Accretion of Asset Retirement Obligation Devon expects its 2005 accretion of its asset retirement obligation to be between $40 million and $45 million.
General and Administrative Expenses (G&A) Devons G&A includes the costs of many different goods and services used in support of its business. These goods and services are subject to general price level increases or decreases. In addition, Devons G&A varies with its level of activity and the related staffing needs as well as with the amount of professional services required during any given period. Should Devons needs or the prices of the required goods and services differ significantly from current expectations, actual G&A could vary materially from the estimate.
The planned property dispositions have further added to the uncertainties around G&A estimates. Devon is currently in the process of determining the appropriate staffing needs subsequent to the dispositions. Specifically excluded from these estimates are both severance related costs and the cost savings that would result from an expected reduction of headcount. Any cost savings from these reductions will be dependent not only on the level of staff reductions, but also on the timing. As a result, until this process is complete, actual 2005 G&A could vary materially from current estimates.
Given these limitations, consolidated G&A in 2005 is expected to be between $260 million and $280 million.
Reduction of Carrying Value of Oil and Gas Properties Devon follows the full cost method of accounting for its oil and gas properties. Under the full cost method, Devons net book value of oil and gas properties, less related deferred income taxes (the costs to be recovered), may not exceed a calculated full cost ceiling. The ceiling limitation is the discounted estimated after-tax future net revenues from oil and gas properties plus the cost of properties not subject to amortization. The ceiling is imposed separately by country. In calculating future net revenues, current prices and costs used are those as of the end of the appropriate quarterly period. These prices are not changed except where different prices are fixed and determinable from applicable contracts for the remaining term of those contracts. Such contracts include derivatives accounted for as cash flow hedges. The costs to be recovered are compared to the ceiling on a quarterly basis. If the costs to be recovered exceed the ceiling, the excess is written off as an expense. An expense recorded in one period may not be reversed in a subsequent period even though higher oil and gas prices may have increased the ceiling applicable to the subsequent period.
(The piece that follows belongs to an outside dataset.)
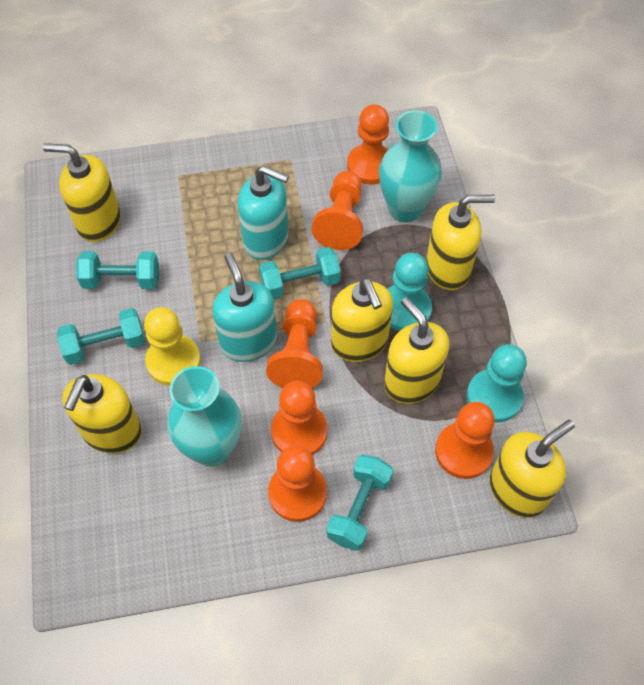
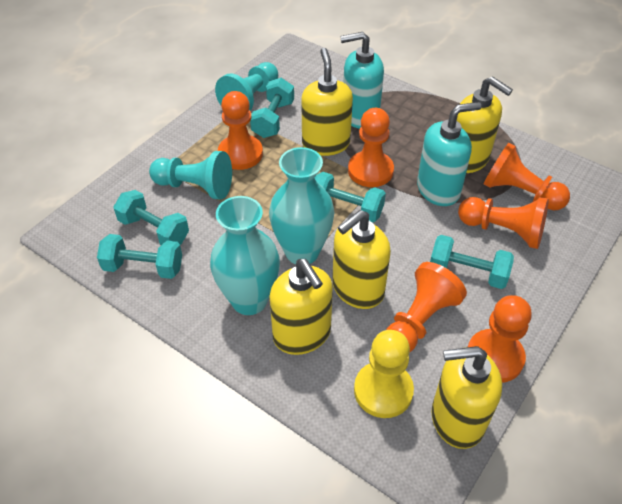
turquoise dumbbell: 4 -> 5
yellow soap dispenser: 6 -> 5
Because the ceiling calculation dictates that prices in effect as of the last day of the applicable quarter are held constant indefinitely, and requires a 10% discount factor, the resulting value is not indicative of the true fair value of the reserves. Oil and natural gas prices have historically been cyclical and, on any particular day at the end of a quarter, can be either substantially higher or lower than Devons long-term price forecast that is a barometer for true fair value. Therefore, oil and gas property writedowns that result from applying the full cost ceiling limitation, and that are caused by fluctuations in price as opposed to reductions to the underlying quantities of reserves, should not be viewed as absolute indicators of a reduction of the ultimate value of the related reserves.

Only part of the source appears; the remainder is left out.